Une contribution d’Aziz Ghedia – Il est du devoir de chaque syndicaliste, de chaque homme politique des années 1980, de chaque intellectuel algérien ayant assisté, de près ou de loin, aux événements dramatiques du 5 Octobre 1988 de témoigner et d’apporter ainsi sa contribution, aussi modeste soit-elle, à cet édifice historique qui ne devrait pas sombrer dans l’oubli. Car, si on est là à s’exprimer de façon plus ou moins démocratique, c’est principalement grâce à cette journée de «chahut de gamins». C’est ainsi qu’a été qualifié le 5 Octobre 1988 par les tenants du pouvoir de l’époque.

Mais plus qu’à un «chahut de gamins», force est de reconnaître que nous avions plutôt assisté à une émeute, à une révolte, certes conduite par des enfants et des adolescents, mais il ne faisait pas l’ombre d’un doute que des adultes étaient derrière. Aucun mouvement de foules n’est spontané ; la foule, contrairement à un banc de sardines qui zigzague dans les profondeurs de la mer pour échapper à un prédateur, n’obéit pas à son instinct de survie, mais à un chef, même tapi dans l’ombre. Mais qui étaient ces adultes ? Qui étaient le ou les chefs qui avaient poussé des enfants à saccager et à brûler les édifices publics et à s’exposer dès le lendemain aux balles réelles de l’armée qui a été appelée à la rescousse ?
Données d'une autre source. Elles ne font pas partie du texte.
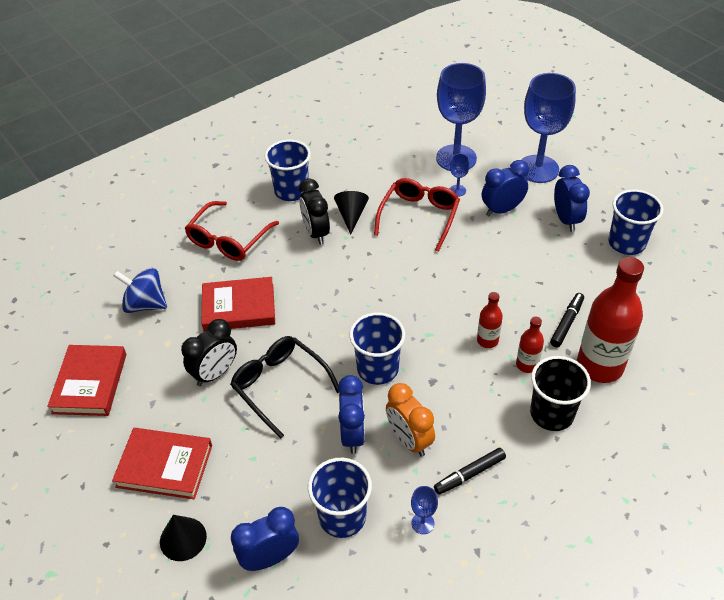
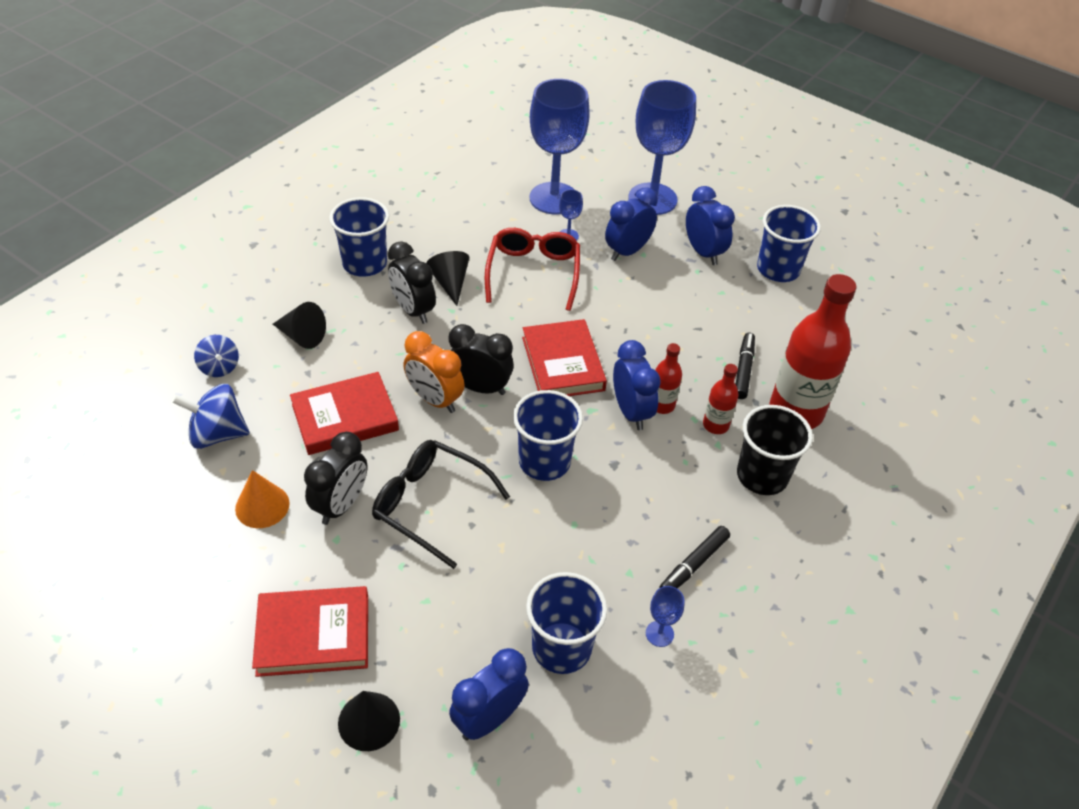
camera: 20 degrees left, 0 degrees up
(90, 383) = (174, 549): red book -> red book (563, 363)
(159, 363) = (262, 506): none -> orange cone
(162, 254) = (219, 367): none -> blue spinning top
(228, 240) = (302, 336): red glasses -> black cone
(347, 302) = (480, 388): none -> black clock
(353, 434) = (541, 546): blue clock -> blue clock (631, 412)
(409, 440) = (610, 539): orange clock -> orange clock (435, 400)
Là est toute la question. Vingt ans après, on n’en parle pratiquement plus, on semble avoir fait table rase du passé, et aucun des responsables du «parti-Etat» de l’époque, le FLN pour le désigner du doigt, n’a été incriminé de façon claire et nette dans la genèse de cette «révolte de la semoule», comme l’avait qualifiée une certaine presse d’outre-mer. Mais, en fait, il n’en était rien : les Algériens avaient plutôt faim de démocratie et soif de la liberté d’expression. Et si, dans leur folie de quelques jours, ils s’étaient attaqués aux symboles de l’Etat c’est parce que, à leurs yeux, l’Etat était défaillant sur toute la ligne. Il n’avait pas su gérer la manne pétrolière et la chute du prix du baril de pétrole dans les années 1985-86 avait pratiquement mis l’Algérie en cessation de paiement.

Si d’emblée j’ai annoncé la couleur en disant que «tout syndicaliste» devrait témoigner, c’est parce qu’on a trop tendance à sous-estimer ce fait, le problème a commencé en fait au niveau de la zone industrielle de Rouiba, à quelques encablures d’Alger. Rappelez-vous, les travailleurs de cette zone industrielle et particulièrement ceux de la SNVI (Société nationale des véhicules industriels) étaient en grogne ou carrément en grève pour certains d’entre eux et ce à cause, bien entendu, du pouvoir d’achat qui ne cessait de dégringoler et, malgré l’activisme des syndicalistes de l’UGTA, la seule organisation syndicale de l’époque, le pouvoir d’alors ne voulait rien céder. Ajoutez à cela le fait que, quelques jours auparavant, le président Chadli Bendjedid, dans un discours à la nation, avait stigmatisé les ouvriers algériens d’une façon générale, en donnant comme exemple les ouvriers égyptiens qui ne rechignaient pas à la besogne. Qui ne réclamaient rien. Qui n’avaient pas recours aux grèves.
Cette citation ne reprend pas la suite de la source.